This is a hard question to answer without sounding biased, but one that is commonly asked. Both osteopaths and chiropractors are musculoskeletal specialist and both undergo 4 years of stringent training. However, it is important to realise that once we are all trained each practitioner takes their learning and develops their own style of treatment and care based on their interests, experiences and post graduate courses – so no two osteopaths or chiropractors will be the same and most certainly there will be a crossover between the two.
The basic difference between an osteopath and a chiropractor comes from the variation of their fundamental principles laid down by their founders – A.T. Still (osteopathy) and D.D. Palmer (chiropractor).
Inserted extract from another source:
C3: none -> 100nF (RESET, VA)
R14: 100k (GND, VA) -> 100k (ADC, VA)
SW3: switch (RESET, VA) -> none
A.T.Still developed osteopathic treatment based on the importance of the blood supply to healing. Our techniques reflect this with soft tissue/massage work being important to us to aid fluid exchange directly and articulation and manipulations to create movement, which indirectly allows better blood supply. For instance, if you injure your back badly the muscles spasm and prevent movement. This protects it from further injury, but also prevents it from healing, as a lack of movement inhibits a good blood supply to the problematic joint. An osteopath will work on the soft tissues and articulate the joint to allow better movement, blood supply and faster more effective healing.
D.D.Palmer however, developed chiropractic treatment based on the importance of the nerve supply and hence manipulations (spinal Adjustments) became the focus of their treatment. For instance in order to treat an injury of the elbow a spinal manipulation in the neck will be their choice of treatment to effect the nerve that supplies the elbow.
This division of principles is an over simplification. Certainly as osteopaths we also consider the nerve supply to an area and can manipulate accordingly if felt suitable and there will be chiropractors that also do some soft tissue work.
Both osteopaths and chiropractors believe that the body has its own self healing properties, sometimes it just needs a little help from us manual therapists.
On top of this osteopaths are firm believers in treating the whole body, rather than just concentrating on the injury at hand. It is our role to find out where the problem is coming from and that may not be at the site of pain, as poor structure somewhere in one part of the the body may be affecting function elsewhere. For example, weakness in the gluteal (buttock) muscles could result in rotation through the hip, which in turn could cause stress and pain in the knee. If we only treated the knee and not educate our patient to strengthen the glutes, the function of the knee would not change. So as A.T.Still taught us – structure governs function.